We the people of the United States of America were treated to a small glimmer of hope fairly recently. The White House decided to start taking petitions online. This meant that our voices would actually be heard much easier than before. All one would have to do is create a petition and get enough signatures, and said petition would be considered for review.
Sounds great, right? Well, as many of us were expecting (as skeptics), this addition to the White House website would be little more than a waste of time.
Deep within the bowels of atheist web forums such as Reddit, a couple petitions were spawned and quickly met the minimum required number of signatures.
Both of these petitions addressed secular issues. One, a request to remove the unnecessary "under God" from the pledge of allegiance. The other petition was a motion to remove "In God we trust" from our currency.
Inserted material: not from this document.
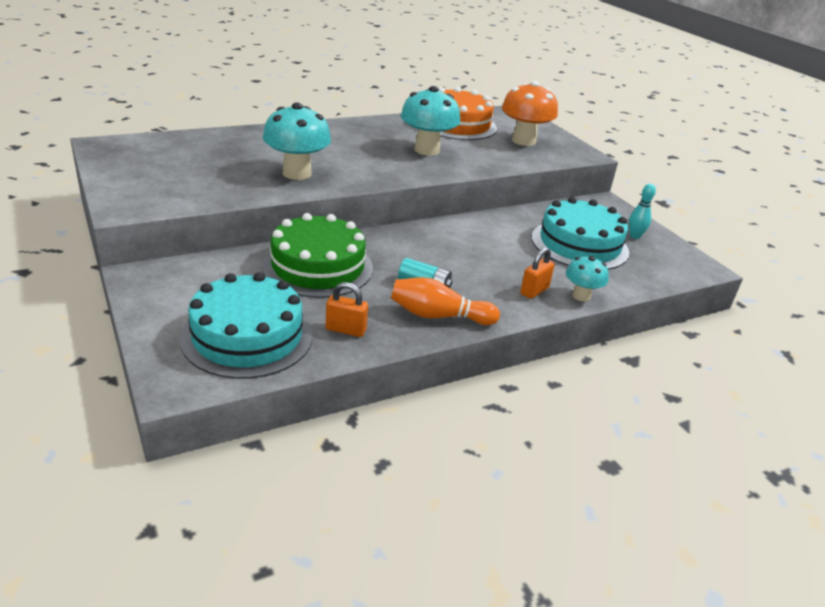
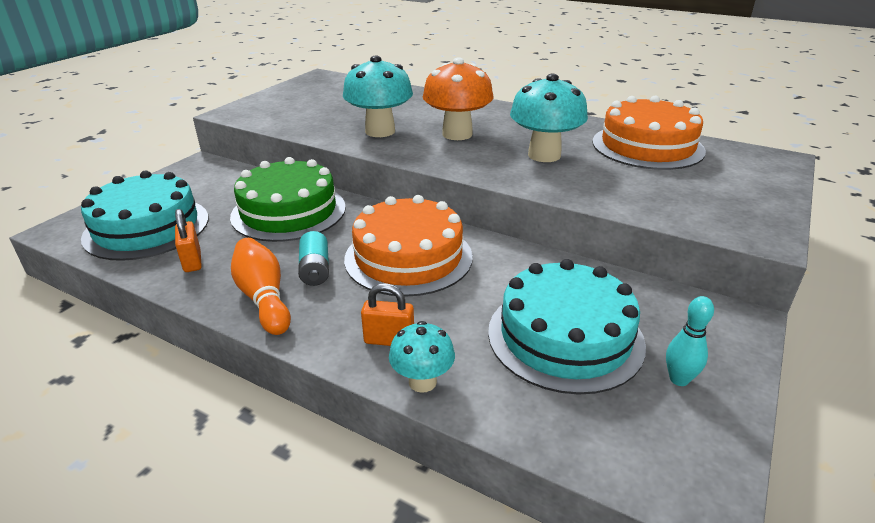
camera: 60 degrees right, 0 degrees up
(449, 250) = (408, 257): none -> orange cake
(523, 141) = (698, 189): orange mushroom -> orange mushroom (457, 134)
Who cares? Why is this important?
It's important because our country is comprised of more than just religious people. In fact, 15% of Americans identify themselves as not being religious. Simply not being religious is not the opposition of religion, it's merely the neutral position. According to the First Amendment (and Treaty of Tripoli in regards to Christianity), the government isn't supposed to make any law respecting an establishment of religion. Thus, to include references to such an ambiguous and generic "God" goes overboard, by considering all and any gods that anyone could think of. Yet, there would be no consideration for those who don't subscribe to any of such myths.
This is why, when thousands of people received their canned response from the White House, saying that the president supports the mention of God in our pledge and on our currency, they were thoroughly disappointed. What's worse, is that nobody seems to have an answer for what to do when a petition fails, even when it's had enough signatures to be heard.
Let's not forget that the mention of God in our pledge didn't come about until 1954. It took 6 years of theists pressuring the White House to have it added. Unfortunately, it's already taken much longer, and may take many years to come to remove it. My only suggestion is to keep trying.
I signed both petitions. I was one of many Americans to receive the letter you see below, twice. Both letters were essentially the same for each petition. They may want to consider removing the top right letterhead in future correspondence.
On a side note, according to the constitutions of the Carolinas, Massachusetts, Texas, Maryland, and Pennsylvania, you have to believe in some form of deity to hold a position as an elected official. Perhaps I shall run for governor in Maryland and declare the Flying Spaghetti Monster as my higher power.